Dandole vueltas a esto durante mucho tiempo creo entender que la identidad nunca debe ser escondida. Pero tampoco puede convertirse en un ariete. La experiencia nos enseña que el respeto verdadero no se conquista imponiendo quiénes somos, sino viviendo plenamente quiénes somos en todos los espacios donde ya estamos. El enemigo no es la visibilidad, sino la falta de integración de esa visibilidad en lo común.

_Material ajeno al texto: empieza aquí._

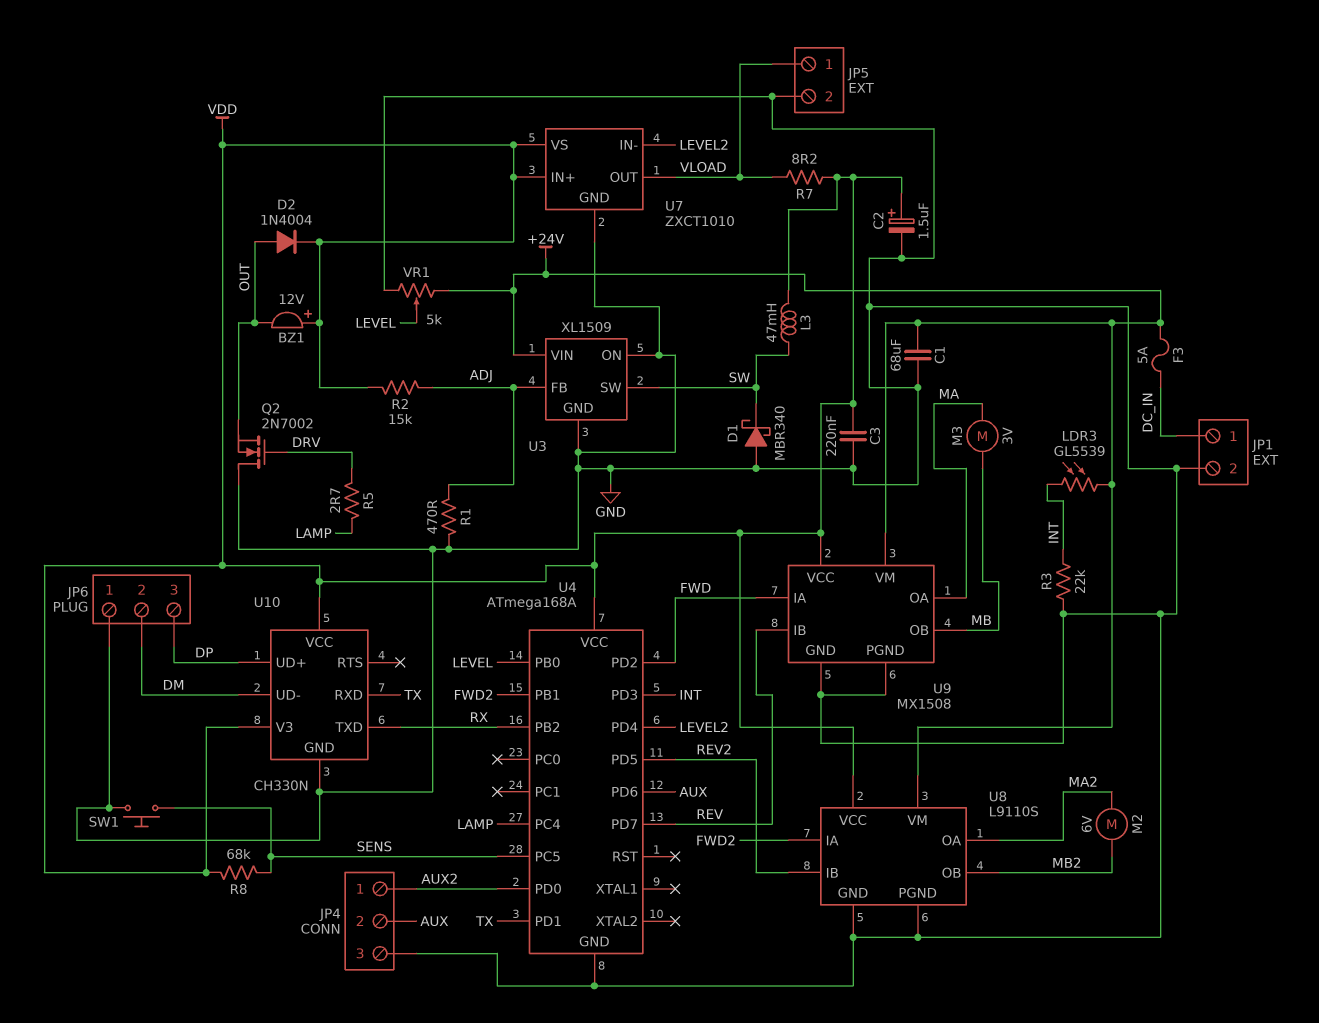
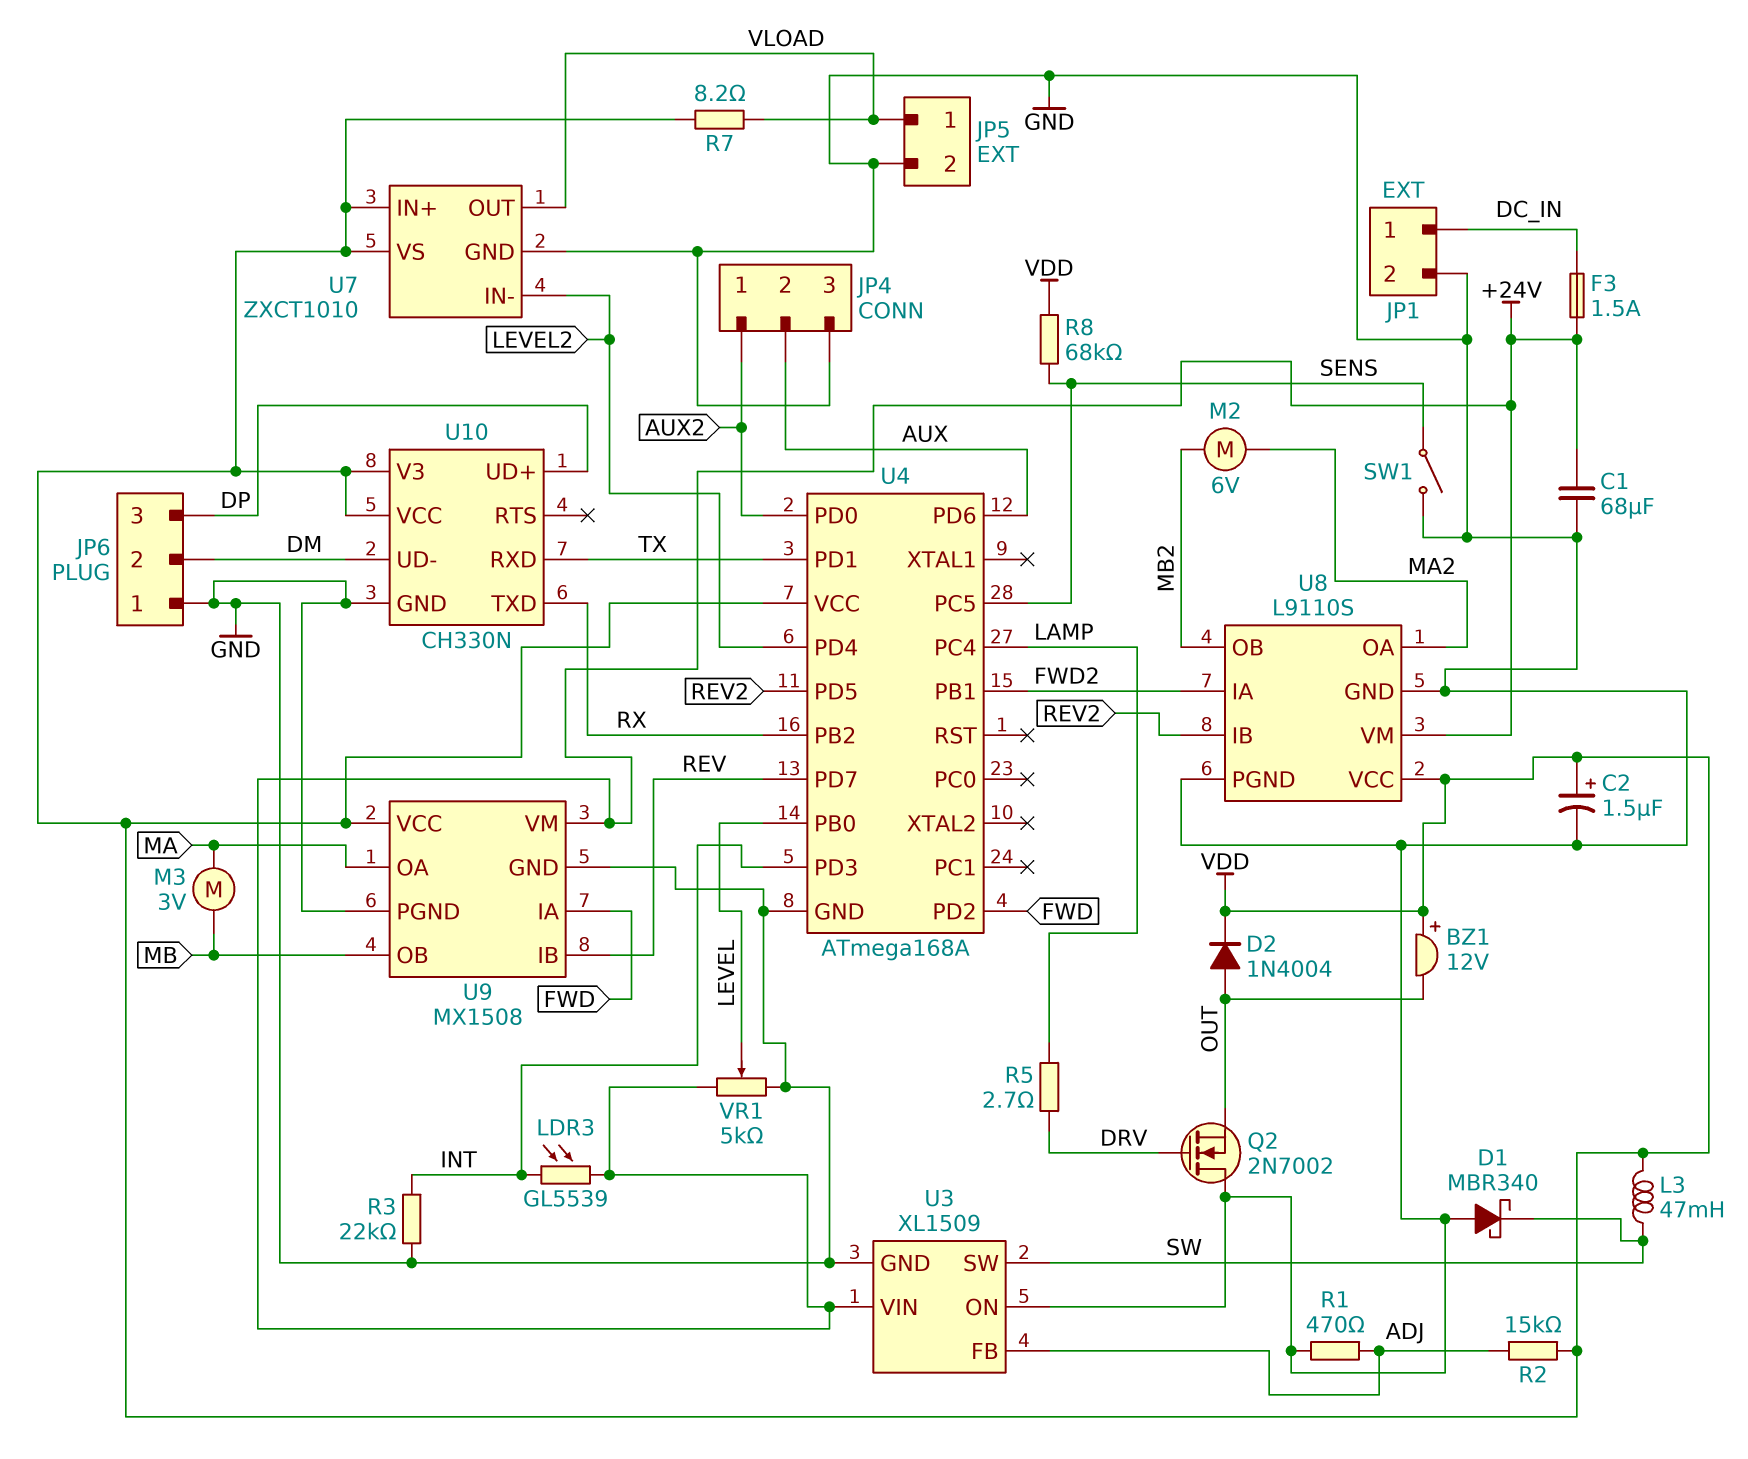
C3: 220nF (GND, VDD) -> none
F3: 5A (+24V, DC_IN) -> 1.5A (+24V, DC_IN)
SW1: button (GND, SENS) -> switch (GND, SENS)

La sociedad no progresa elevando el volumen de sus gritos, sino aprendiendo la música callada de la convivencia. Y convivir no es borrar la diferencia ni exaltarla como dogma, sino integrarla con la misma naturalidad con la que el vino acompaña al pan en la mesa. La identidad no puede ser el único plato servido: debe ser uno más en el banquete de lo humano, porque es en la variedad de sabores —y no en la imposición de uno solo— donde descubrimos la riqueza de nuestra condición y nuestra conexión ya compartida.
Las identidades que más perduran no son las que se imponen, sino las que se encarnan en la cotidianidad. La libertad, como la confianza, no se exige: se cultiva. Y esta es, quizá, la verdad más incómoda pero también más liberadora de todas.